I toyed with the idea of being a BBQ Dad, but decided against it as I dislike fresh air and undercooked chicken. BBQ Dad is a rugged outdoorsy type, who always seems like he’s one step away from going to live off-grid in a heavily armed compound in Appalachia where he can focus on fondling his meat thermometer and pulling his pork. Pizza Dad is his domesticated equivalent — we would also like to run away, but to Naples, where we could drink wine and make pizza surrounded by our real family, Super Mario, Luigi, Wario and the puppets from the Dolmio ads.
I stumbled into the pizza life by accident — on a grocery shop I forgot which store was the one that did the Goodfella’s margherita for 50 cent less than all the other stores, so I came home empty handed to screaming children demanding pizza. So I made them myself, and they were somehow not just edible, but delicious. This must be how Jesus felt when He invented fish fingers in Bethsaida, I thought to myself, as I surveyed a kitchen left in a similar state to Tony Montana’s desk at the end of Scarface.

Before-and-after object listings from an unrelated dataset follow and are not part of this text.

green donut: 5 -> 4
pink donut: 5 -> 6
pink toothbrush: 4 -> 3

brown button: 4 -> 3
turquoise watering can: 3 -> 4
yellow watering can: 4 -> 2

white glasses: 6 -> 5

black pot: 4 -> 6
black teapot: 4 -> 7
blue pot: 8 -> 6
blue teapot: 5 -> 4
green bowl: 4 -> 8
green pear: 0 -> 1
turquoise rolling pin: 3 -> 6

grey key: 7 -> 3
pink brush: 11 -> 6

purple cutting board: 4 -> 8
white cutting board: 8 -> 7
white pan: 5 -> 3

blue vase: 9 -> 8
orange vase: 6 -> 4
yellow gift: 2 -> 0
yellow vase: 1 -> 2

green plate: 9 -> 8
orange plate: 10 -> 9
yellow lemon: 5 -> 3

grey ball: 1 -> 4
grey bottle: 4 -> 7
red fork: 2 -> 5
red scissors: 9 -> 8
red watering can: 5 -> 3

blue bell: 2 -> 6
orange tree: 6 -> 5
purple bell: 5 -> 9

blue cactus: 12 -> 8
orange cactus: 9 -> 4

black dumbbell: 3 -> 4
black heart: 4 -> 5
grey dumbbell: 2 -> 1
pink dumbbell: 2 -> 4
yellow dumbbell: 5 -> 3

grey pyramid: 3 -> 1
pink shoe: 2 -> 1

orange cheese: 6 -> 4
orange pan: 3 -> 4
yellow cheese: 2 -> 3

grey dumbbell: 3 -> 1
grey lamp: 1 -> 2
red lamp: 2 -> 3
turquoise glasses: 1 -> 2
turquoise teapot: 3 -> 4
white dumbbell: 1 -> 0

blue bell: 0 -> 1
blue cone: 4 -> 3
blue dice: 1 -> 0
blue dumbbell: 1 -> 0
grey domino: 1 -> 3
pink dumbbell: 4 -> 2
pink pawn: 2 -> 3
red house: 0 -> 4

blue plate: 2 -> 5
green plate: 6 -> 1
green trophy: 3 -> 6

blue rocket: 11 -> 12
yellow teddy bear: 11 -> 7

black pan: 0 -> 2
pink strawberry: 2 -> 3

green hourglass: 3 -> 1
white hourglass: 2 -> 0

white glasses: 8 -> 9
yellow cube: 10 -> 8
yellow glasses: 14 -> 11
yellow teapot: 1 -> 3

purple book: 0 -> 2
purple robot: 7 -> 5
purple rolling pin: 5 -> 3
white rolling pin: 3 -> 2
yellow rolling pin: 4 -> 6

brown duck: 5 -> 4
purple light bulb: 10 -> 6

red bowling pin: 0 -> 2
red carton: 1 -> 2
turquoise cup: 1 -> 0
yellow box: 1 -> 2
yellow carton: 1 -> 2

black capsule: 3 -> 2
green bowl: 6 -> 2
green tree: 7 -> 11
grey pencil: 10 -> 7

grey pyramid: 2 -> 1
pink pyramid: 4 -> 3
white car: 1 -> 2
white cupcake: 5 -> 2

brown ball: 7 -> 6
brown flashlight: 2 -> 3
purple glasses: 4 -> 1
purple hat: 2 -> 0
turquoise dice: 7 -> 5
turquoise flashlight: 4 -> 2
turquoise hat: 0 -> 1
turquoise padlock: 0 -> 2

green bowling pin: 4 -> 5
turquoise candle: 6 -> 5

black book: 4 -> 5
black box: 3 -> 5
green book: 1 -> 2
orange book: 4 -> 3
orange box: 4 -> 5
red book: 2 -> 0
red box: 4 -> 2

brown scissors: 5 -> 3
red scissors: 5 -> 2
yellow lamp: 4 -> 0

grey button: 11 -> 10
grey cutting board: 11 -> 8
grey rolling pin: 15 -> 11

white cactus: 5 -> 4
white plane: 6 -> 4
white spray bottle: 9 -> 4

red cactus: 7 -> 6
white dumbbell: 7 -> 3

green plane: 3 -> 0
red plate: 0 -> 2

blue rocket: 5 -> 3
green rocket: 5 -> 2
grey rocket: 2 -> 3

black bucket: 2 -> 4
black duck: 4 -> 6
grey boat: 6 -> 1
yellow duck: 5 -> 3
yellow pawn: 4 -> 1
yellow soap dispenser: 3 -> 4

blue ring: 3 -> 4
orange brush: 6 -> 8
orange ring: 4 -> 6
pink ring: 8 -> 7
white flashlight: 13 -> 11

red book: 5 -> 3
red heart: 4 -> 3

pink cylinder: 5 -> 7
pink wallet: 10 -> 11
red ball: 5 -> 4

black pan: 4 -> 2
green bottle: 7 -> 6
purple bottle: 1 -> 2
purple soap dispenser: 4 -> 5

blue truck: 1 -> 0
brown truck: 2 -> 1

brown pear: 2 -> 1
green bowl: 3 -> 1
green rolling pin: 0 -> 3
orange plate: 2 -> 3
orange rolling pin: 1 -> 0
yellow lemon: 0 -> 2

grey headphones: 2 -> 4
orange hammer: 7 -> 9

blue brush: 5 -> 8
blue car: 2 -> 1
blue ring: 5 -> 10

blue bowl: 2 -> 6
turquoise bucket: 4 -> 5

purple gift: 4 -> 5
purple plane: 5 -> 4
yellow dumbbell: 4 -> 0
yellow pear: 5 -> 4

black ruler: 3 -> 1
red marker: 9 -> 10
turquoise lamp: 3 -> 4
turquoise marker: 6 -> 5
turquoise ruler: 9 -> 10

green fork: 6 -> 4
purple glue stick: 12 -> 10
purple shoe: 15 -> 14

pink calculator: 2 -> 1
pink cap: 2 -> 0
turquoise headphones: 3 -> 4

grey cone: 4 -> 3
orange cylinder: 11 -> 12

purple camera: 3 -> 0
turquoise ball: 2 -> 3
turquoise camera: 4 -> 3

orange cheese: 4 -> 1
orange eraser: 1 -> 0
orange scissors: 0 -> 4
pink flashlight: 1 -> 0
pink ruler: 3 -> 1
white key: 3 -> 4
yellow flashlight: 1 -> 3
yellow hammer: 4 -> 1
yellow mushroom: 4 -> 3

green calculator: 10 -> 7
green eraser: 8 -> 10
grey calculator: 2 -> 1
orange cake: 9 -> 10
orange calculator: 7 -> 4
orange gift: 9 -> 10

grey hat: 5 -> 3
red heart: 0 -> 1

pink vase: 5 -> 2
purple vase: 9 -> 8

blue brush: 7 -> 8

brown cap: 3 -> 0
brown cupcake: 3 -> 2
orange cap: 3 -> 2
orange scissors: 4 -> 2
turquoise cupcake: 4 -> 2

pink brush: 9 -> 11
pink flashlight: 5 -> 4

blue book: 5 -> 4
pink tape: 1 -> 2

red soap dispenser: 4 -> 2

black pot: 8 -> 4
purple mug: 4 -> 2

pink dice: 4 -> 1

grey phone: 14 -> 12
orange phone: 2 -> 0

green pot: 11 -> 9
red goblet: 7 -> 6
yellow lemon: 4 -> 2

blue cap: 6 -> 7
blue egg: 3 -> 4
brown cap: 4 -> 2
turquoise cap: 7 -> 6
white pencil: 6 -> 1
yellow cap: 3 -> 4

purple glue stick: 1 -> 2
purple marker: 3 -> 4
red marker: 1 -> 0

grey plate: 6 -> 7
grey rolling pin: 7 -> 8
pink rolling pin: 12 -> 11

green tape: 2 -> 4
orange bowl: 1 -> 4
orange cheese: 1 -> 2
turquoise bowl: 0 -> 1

For just as BBQ Dad thinks that applying fire to meat — a trick being used by humans for 10,000 years — makes him some sort of suburban Bourdain, I think that, by adding sauce and cheese to the simplest dough in the world, I am Heston Blumenthal. But the kids love it, and I am now the go-to for pizza, as I refuse to share my secret recipe with my wife (fun fact — the secret is ‘too much salt’).
Food is completely different from when I was a child. All we ate growing up was meat and two veg. Takeaway was a big deal reserved for special occasions, and almost everything was home cooked. My kids eat a lot more of what we would have considered junk food — it has been a gradual slide over the years as time became scarce.
On our first child, we cooked meals by hand and with love and no salt. Now, me making pizza by hand with grim determination and too much salt is deemed progress.
The people at the car wash are no different — you could say they have too much money, but they too are stuck for time, just like me. I spend a considerable amount of money on food that is, by most metrics, crap. Crap for the kids, crap for the planet, just generally very convenient crap. With a potential food crisis looming, and a diabetes crisis already underway, I think it might be time for me to expand my culinary repertoire beyond pizzas that look like the floor of a field hospital in the Somme. It’s the least my gleaming cooker deserves.